This scrupulously objective book may be considered a gift to conservatives who have long despaired about the possibility of principled legal tenets regularly prevailing in Supreme Court opinions. For decades this long-suffering group has watched Republican Supreme Court appointees concur in various left-wing crackpot decisions that have become the law of the land.

Thankfully, such disappointments should become less likely, according to authors Neal Devins, a College of William & Mary law professor, and Lawrence Baum, professor emeritus of political science at Ohio State University. Nowadays, conservatives have their own elite legal organizations that mold and encourage those with judicial potential and from which the judicial aspirants draw support and esteem. In addition, products of the conservative elite now make up the majority of the Supreme Court.

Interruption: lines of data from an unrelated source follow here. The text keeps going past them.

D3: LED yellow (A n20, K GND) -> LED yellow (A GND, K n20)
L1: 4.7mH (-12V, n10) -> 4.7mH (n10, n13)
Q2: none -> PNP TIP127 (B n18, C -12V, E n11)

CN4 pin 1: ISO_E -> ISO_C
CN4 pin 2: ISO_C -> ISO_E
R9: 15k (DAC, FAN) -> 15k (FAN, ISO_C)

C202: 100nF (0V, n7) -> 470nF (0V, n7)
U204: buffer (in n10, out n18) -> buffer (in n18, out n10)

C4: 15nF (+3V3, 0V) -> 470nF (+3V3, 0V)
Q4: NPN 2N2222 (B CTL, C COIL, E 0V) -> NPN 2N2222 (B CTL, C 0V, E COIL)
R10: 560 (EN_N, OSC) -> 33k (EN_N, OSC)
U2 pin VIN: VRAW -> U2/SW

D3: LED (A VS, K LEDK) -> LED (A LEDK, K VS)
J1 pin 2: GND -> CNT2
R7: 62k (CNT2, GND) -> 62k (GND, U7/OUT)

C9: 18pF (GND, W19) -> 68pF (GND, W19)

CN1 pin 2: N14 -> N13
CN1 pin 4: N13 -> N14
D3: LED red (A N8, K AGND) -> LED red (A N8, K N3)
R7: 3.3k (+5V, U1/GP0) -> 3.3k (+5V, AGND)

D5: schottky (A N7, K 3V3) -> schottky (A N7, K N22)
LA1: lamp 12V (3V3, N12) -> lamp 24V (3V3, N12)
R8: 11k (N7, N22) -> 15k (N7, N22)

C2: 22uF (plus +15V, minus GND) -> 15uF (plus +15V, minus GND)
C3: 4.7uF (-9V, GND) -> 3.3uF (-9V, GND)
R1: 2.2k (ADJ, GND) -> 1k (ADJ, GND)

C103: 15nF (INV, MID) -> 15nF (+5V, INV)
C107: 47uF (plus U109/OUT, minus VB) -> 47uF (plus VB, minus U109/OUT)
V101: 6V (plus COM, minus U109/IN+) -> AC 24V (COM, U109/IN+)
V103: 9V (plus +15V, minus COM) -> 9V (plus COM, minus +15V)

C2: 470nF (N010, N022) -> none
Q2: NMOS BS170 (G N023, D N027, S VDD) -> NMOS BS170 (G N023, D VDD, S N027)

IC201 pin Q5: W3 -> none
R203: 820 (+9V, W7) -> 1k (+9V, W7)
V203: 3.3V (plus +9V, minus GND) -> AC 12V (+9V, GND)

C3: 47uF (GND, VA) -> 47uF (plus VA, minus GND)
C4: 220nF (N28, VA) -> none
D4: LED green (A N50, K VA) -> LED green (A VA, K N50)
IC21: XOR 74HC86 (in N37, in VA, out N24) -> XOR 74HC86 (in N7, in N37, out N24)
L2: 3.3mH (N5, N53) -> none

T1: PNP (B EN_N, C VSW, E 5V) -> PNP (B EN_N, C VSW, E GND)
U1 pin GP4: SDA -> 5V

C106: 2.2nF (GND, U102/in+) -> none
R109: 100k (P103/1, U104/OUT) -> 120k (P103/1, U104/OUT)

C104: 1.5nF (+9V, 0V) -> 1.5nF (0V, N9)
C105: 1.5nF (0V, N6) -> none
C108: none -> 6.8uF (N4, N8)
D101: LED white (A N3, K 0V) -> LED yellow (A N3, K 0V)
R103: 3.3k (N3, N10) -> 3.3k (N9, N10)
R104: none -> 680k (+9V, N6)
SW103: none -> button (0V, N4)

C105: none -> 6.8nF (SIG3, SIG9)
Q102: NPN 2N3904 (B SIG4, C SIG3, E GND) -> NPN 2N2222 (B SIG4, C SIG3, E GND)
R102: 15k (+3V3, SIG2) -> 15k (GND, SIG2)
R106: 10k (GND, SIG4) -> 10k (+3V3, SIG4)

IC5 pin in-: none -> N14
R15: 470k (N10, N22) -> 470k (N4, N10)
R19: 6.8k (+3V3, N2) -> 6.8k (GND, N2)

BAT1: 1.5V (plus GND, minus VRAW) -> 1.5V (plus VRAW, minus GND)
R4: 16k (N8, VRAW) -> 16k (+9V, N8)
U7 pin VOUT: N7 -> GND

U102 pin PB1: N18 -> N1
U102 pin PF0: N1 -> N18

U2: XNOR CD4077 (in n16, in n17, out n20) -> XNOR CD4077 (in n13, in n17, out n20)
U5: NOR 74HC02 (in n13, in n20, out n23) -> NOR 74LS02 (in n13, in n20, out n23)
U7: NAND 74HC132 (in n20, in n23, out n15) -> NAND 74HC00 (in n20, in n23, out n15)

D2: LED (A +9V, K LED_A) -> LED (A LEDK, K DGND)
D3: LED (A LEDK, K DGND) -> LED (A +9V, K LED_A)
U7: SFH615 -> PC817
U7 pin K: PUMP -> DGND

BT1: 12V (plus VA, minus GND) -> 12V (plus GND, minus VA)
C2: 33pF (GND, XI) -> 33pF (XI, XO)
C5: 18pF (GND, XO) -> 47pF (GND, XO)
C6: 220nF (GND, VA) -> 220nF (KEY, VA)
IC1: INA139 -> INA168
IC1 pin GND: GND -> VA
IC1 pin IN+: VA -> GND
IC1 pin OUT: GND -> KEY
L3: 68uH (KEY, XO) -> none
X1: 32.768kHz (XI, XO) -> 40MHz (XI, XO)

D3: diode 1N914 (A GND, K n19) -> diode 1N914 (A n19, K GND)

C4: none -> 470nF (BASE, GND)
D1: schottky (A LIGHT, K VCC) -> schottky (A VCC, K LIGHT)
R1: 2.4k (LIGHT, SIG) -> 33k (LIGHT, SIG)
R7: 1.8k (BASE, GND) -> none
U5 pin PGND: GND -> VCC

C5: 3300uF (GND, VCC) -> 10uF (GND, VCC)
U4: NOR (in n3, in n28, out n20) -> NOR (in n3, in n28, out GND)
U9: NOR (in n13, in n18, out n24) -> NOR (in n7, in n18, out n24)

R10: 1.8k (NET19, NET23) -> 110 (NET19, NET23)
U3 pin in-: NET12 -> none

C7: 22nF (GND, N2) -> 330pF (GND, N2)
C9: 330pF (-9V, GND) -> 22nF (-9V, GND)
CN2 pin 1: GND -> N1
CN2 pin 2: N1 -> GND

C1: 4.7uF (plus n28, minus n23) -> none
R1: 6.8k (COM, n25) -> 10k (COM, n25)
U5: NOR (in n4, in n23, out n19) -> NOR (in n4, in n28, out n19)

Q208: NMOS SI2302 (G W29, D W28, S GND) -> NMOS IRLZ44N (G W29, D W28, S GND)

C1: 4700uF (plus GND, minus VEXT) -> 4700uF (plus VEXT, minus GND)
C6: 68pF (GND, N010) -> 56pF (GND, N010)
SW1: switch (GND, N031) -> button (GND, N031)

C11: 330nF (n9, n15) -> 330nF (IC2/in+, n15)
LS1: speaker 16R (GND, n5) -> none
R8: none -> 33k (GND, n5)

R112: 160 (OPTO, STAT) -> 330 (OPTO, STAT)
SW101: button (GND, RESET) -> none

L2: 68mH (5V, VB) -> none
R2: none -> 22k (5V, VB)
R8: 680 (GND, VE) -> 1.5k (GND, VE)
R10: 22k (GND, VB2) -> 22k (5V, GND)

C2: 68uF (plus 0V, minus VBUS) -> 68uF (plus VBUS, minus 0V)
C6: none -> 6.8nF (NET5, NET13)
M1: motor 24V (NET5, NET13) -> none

But uncertainty remains. Will this new conservative court maintain its objectivity and independence in considering complex legal matters, or will it adopt the reasoning of the position-paper-type opinions about legal topics that circulate within respectable, corporate conservatism?

In advancing their social-psychology theory about the current state of the Supreme Court, Devins and Baum first make some unremarkable observations about human nature in general and judicial personalities in particular. They note that the psychology of a Supreme Court justice disproportionately values power and admiration over other goals such as riches or privacy. Furthermore, the justices have traditionally acquired self-esteem by pleasing the legal, academic, and journalistic elites with whom they have associated, and not the general public—about whose opinion they care little, if at all.

But whereas in the past, the elites came in one political flavor at a time—conservative in the early 1900s and liberal from about 1950 to 1985—competing liberal and conservative elites exist today. Liberal elite praise, say the authors, likely contributed to Republican Supreme Court appointees like Harry Blackmun drifting to the left during their tenures. Applying their social-psychology model to the current world of divided elite opinion, the authors conclude that the days of such drift are over.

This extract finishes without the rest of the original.